Title companies are at the bottom of the hill that is a real estate transaction.

And guess what? It all rolls down hill. Delays, misunderstandings, mistakes, and last minute stipulations get compressed as the closing date looms. And since the title company is the last one that generally has to do anything prior to closing, I'm not surprised, and even expect, that clients may feel that we get in the way from time to time.
What may seem as needless meddling in the consummation of the sale or refinance is usually the title company trying to resolve conflicting instructions received from one or more of the parties to the transaction.
Common conflicts between the Purchase Agreement and the Lender's Closing Instructions revolve around the Buyer's net cash back or net cash to close being outside the Lender's permitted tolerance, handling inspection and repair credits, and how the Seller's contribution towards closing cost is defined and set out on the HUD-1. In Indiana, the Purchase Agreement often requires prorating taxes in a way that is simply not possible given the inherent one to two year lag time of tax assessments.
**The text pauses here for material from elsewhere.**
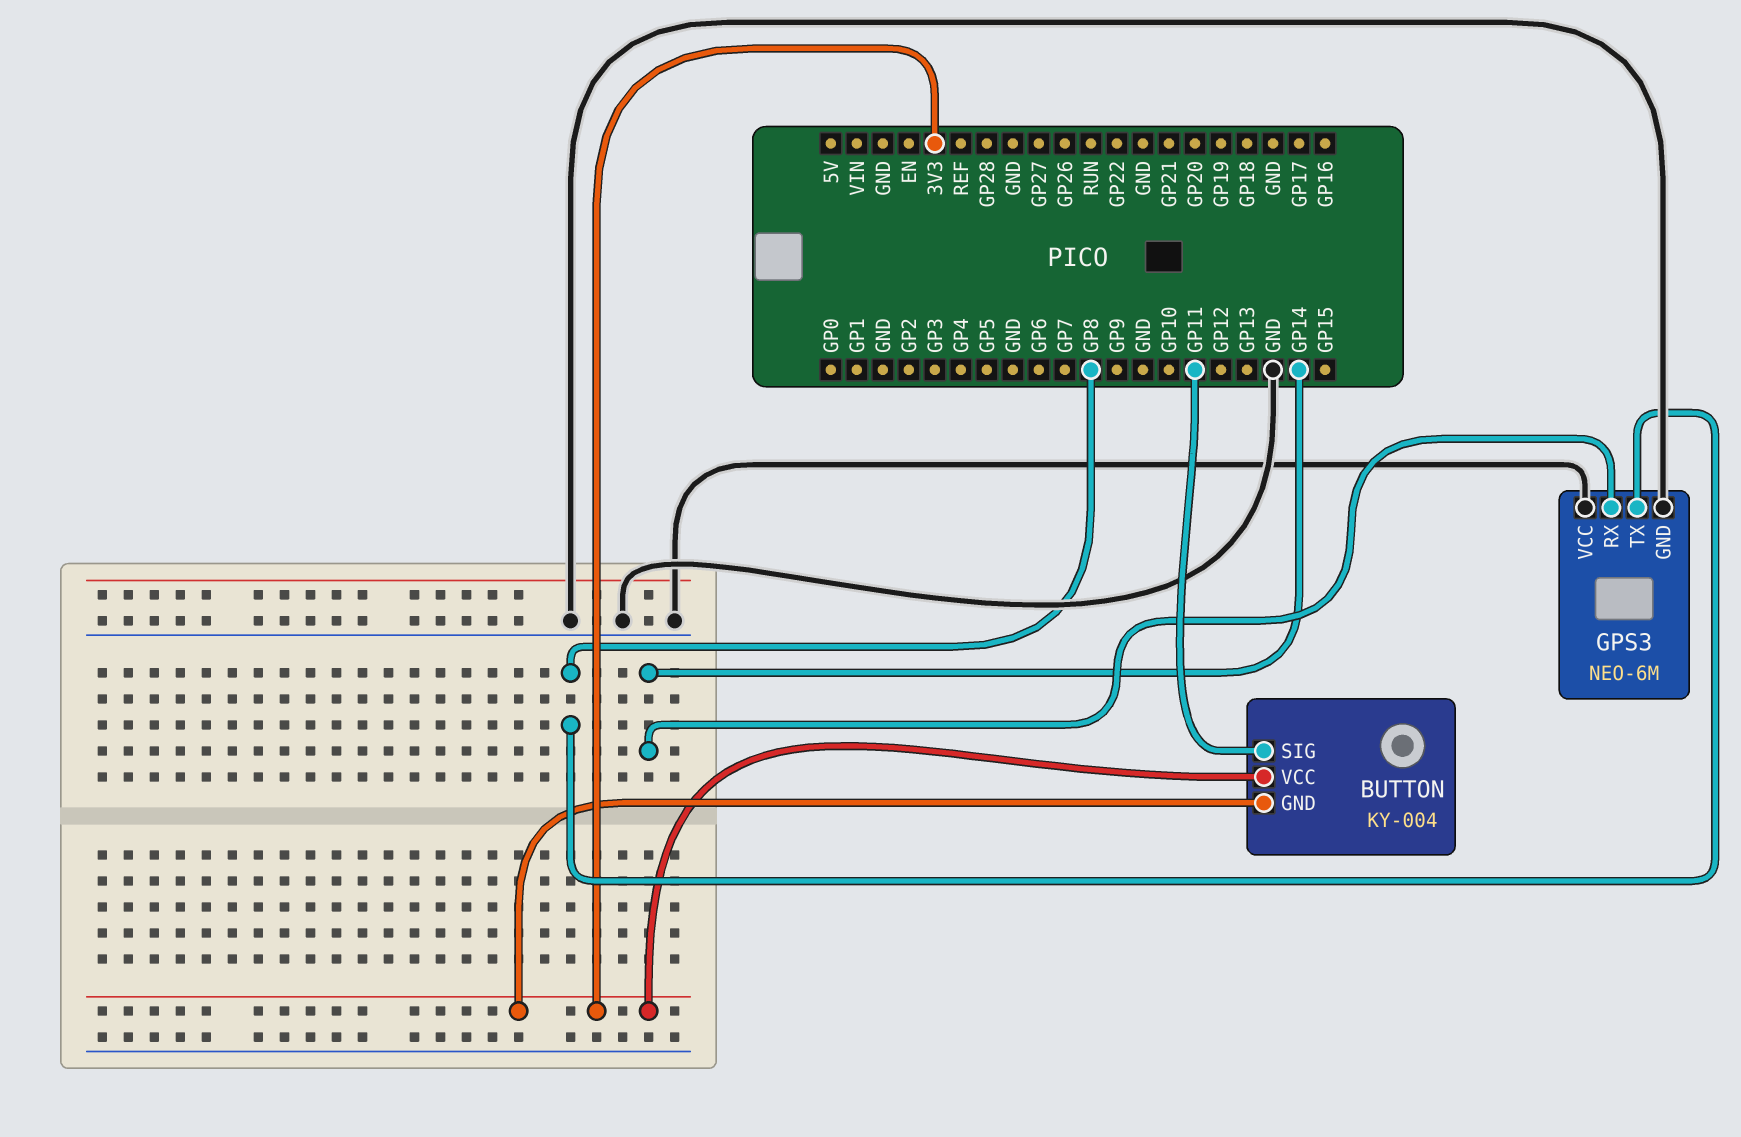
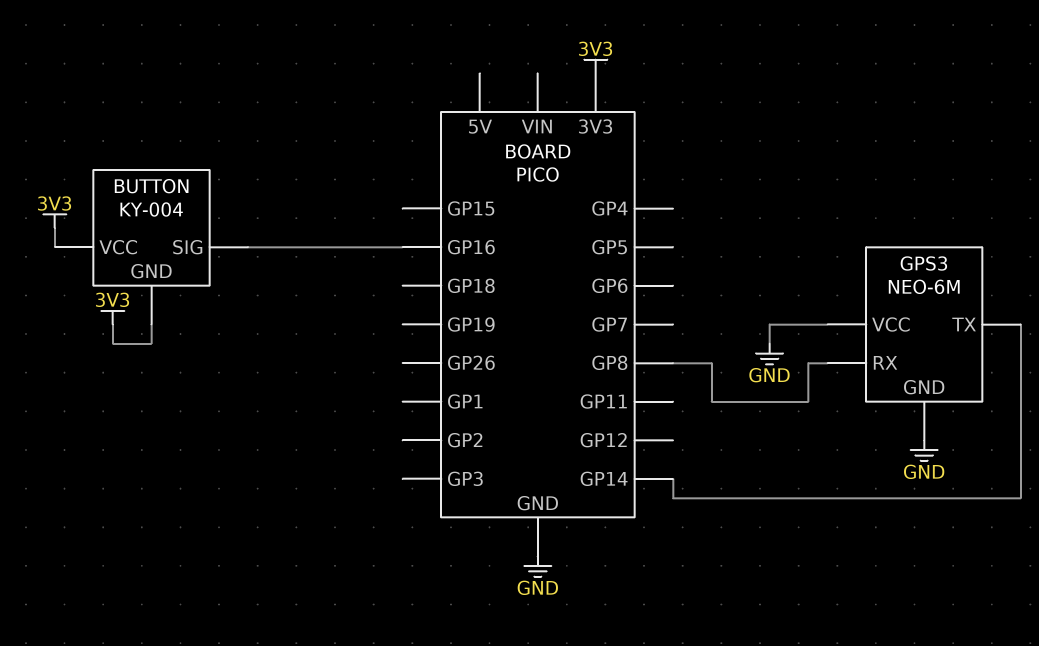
BUTTON pin SIG: GP11 -> GP16
GPS3 pin RX: GP14 -> GP8
GPS3 pin TX: GP8 -> GP14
We resolve all the conflicting instructions by requiring written clarifications and Amendments to the Purchase Agreement, Closing Instructions or Title Commitment. If this process seems to you to be getting in the way of a closing, it's probably our fault for not explaining this correctly.
Just like you, we don't get paid unless the deal closes. Why would we want to make things needlessly difficult? We don't. All we're trying to do is resolve the conflicts so that we can close the transaction without compromising our fiduciary responsibilities to all the parties.
There's always a reason behind what a title company may require. If we don't explain it sufficiently keep asking until you understand. Sometimes, you can clear up a misunderstanding that will make things easier or even eliminate the requirement. As always, good communication is the key to a successful closing experience for you and your clients.
Good communication helps us dodge that rock at the bottom of the hill, too. For which we are eternally grateful.